Posttraumatic stress disorder and psychiatric co-morbidity following 2010 flood in Pakistan: the role of cognition distortion and suppression

Man Cheung CHUNG1, Muazzam NASRULLAH2, Sabeena JALAL3, Najib Ullah KHAN4

1Zayed University, United Arab Emirates; 2West Virginia University, USA; 3Dow University of Health Sciences, Pakistan; 4Abbasi Shaheed Hospital, Pakistan

Posttraumatic stress disorder (PTSD) and psychiatric co-morbidity can develop following flood (Liu et al, 2006). Suppression as a way of coping, and trauma-induced distorted cognitions about oneself , one’s environment, and the future can develop (Briere & Spinazzola, 2005) but have never been studied among flood victims.

The objective is to investigate the relationship between cognitive distortions, emotional suppression, PTSD and psychiatric co-morbidity following a disastrous 2010 flood in Pakistan.

In July 2010, flood submerged villages in Pakistan, killing at least 1,600 civilians. One hundred and fifty-four civilians (F=108, M=46) involved in the flood were recruited randomly from medical camps affiliated with Abbasi Shaheed hospital in three cities of Sindh province. They were interviewed three months after the flood using the Posttraumatic Stress Diagnostic Scale, the General Health Questionnaire-28, the Cognitive Distortion Scale, and the Courtauld Emotional Control Scale.

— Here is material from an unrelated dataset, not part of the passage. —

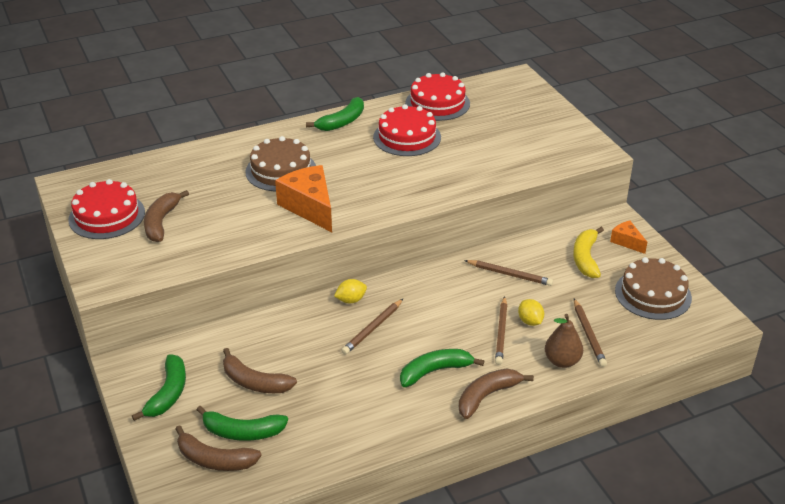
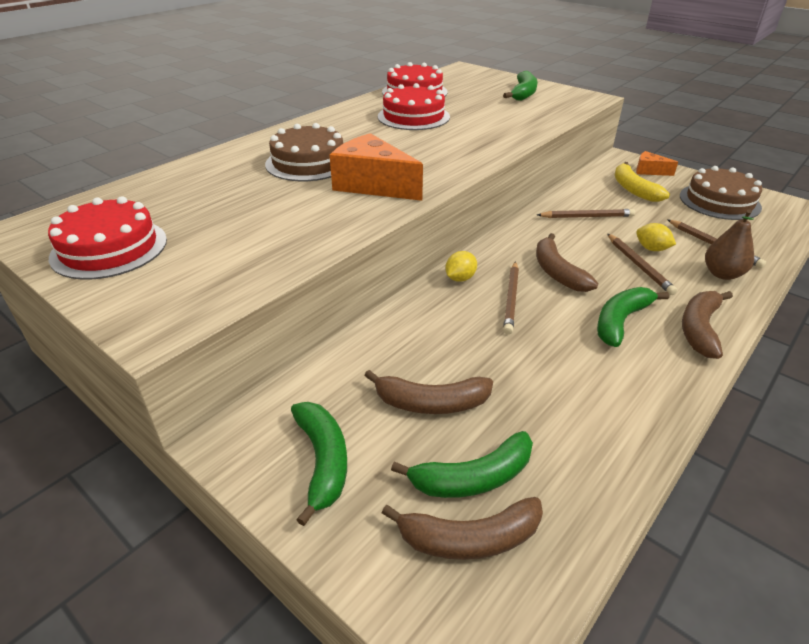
camera: 25 degrees left, 0 degrees up
(161, 222) = (196, 237): brown banana -> brown banana (557, 272)
(342, 122) = (336, 117): green banana -> green banana (523, 93)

Half of the civilians in the study knew someone who died during the flood; 83% lost all their property; 98% thought they were going to die and worried about another flood. All civilians met the criteria for PTSD and probable psychiatric caseness, except one. After controlling for demographic variables and subjective perceptions of the flood, helplessness (β=0.49) as a distorted cognition, and suppressed anxiety (β=0.27) as a way of coping predicted PTSD; helplessness (β=-0.32) and suppressed anxiety (β=0.16) also predicted psychiatric co-morbidity along with distorted cognitions of hopelessness (β=0.46) and preoccupation with danger (β=0.53). Suppressed anxiety mediated paths between helplessness, PTSD and psychiatric co-morbidity. Preoccupation with danger mediated the path between hopelessness and psychiatric co-morbidity. These results will be discussed in terms of resilient psychological mechanisms.

Supporting literature, people can develop post-flood PTSD and psychiatric co-morbidity. Feeling helpless and suppressing anxiety had a pervasive effect on psychological health. However, feeling hopeless and being preoccupied with danger influenced non-trauma symptoms only.